Proverbs 13: 1-25 A wise son hears his father's instruction, but a scoffer does not listen to rebuke. From the fruit of his mouth a man eats what is good, but the desire of the treacherous is for violence. Whoever guards his mouth preserves his life; he who opens wide his lips comes to ruin. The soul of the sluggard craves and gets nothing, while the soul of the diligent is richly supplied. The righteous hates falsehood, but the wicked brings shame and disgrace.

The definition of sarcasmthe use of irony to mock or convey contempt.

My challenge is this: 

Can we use jokes not at others expenses?  Can we stop finding that sarcasm against someone else is acceptable social behavior?

If you have a hard time and want to change your behavior or how you react here are some ways to help change this habit.
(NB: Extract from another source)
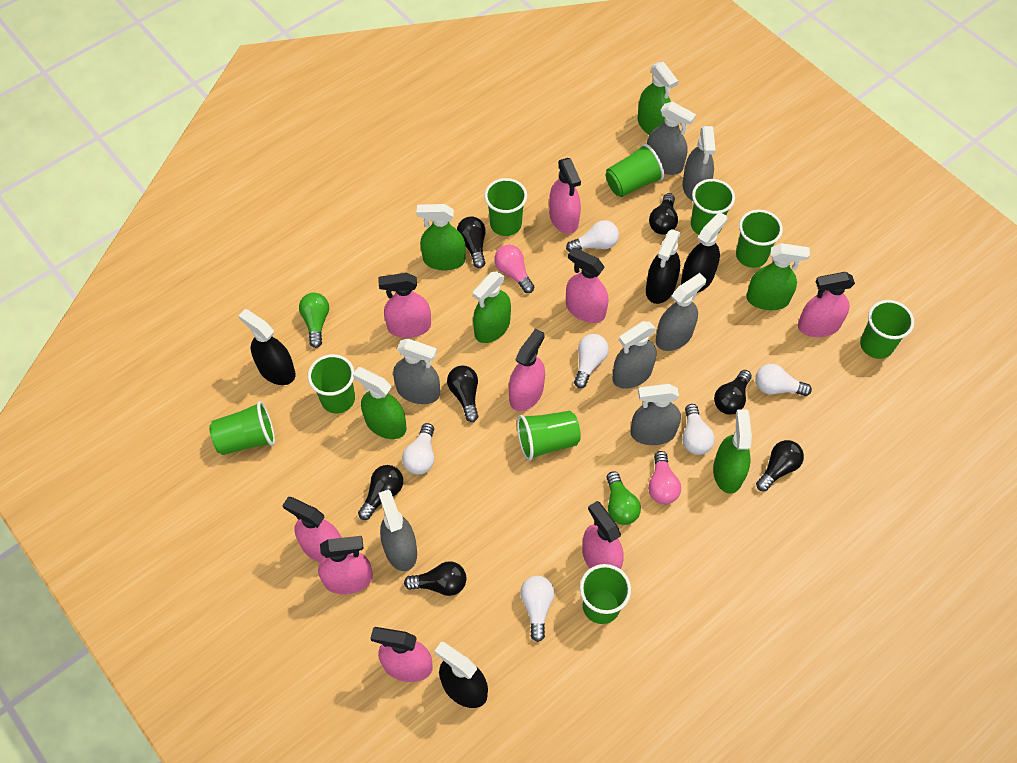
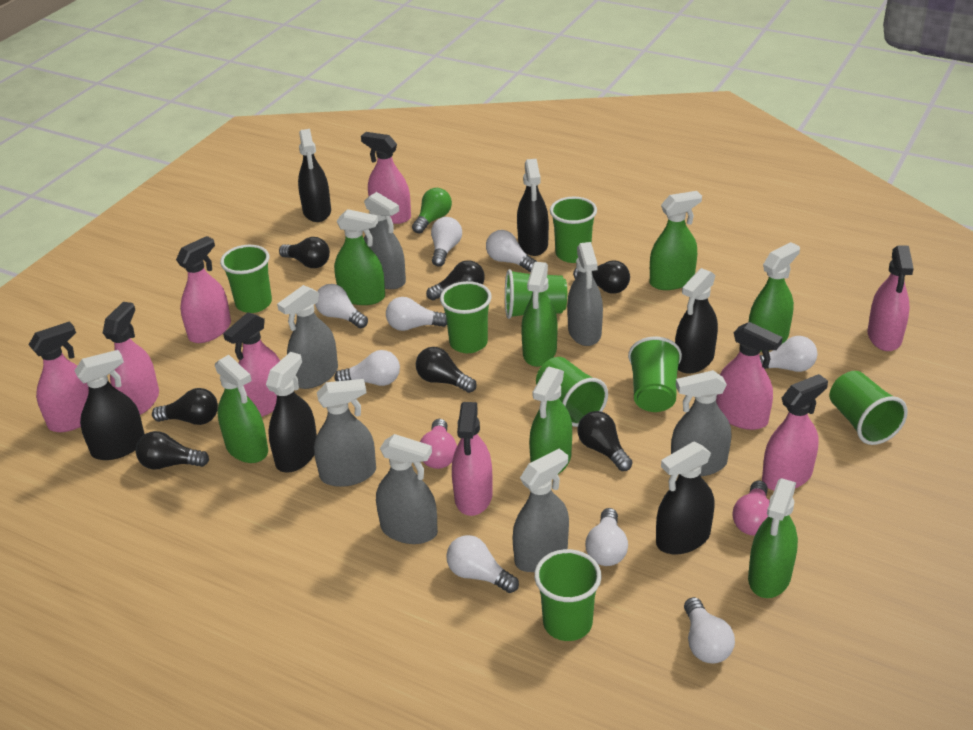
black spray bottle: 4 -> 6
green cup: 9 -> 8
green light bulb: 2 -> 1
green spray bottle: 6 -> 7
white light bulb: 6 -> 9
1. Commit to not using jokes or sarcasm at someone's expense.
2.  Mom's golden rule: If you have nothing nice to say, don't say anything at all. Simple but true.
3. Begin to step back and recognize when people are saying things that would hurt others.
4. Do not laugh when others are talking like this. Just say nothing and do not react.
5. If all your friends do this, do not call them out, just don't participate.
6. Surround yourself with friends that will not do it. It will help you stay strong.
7. Silence can get a point across just as much or even more then calling someone out.
8. If a person is using sarcasm about someone in the group change the subject and later on talk about something great about that person.


Of course we are not perfect. We will make mistakes, but to start and acknowledge the behavior can lead to change.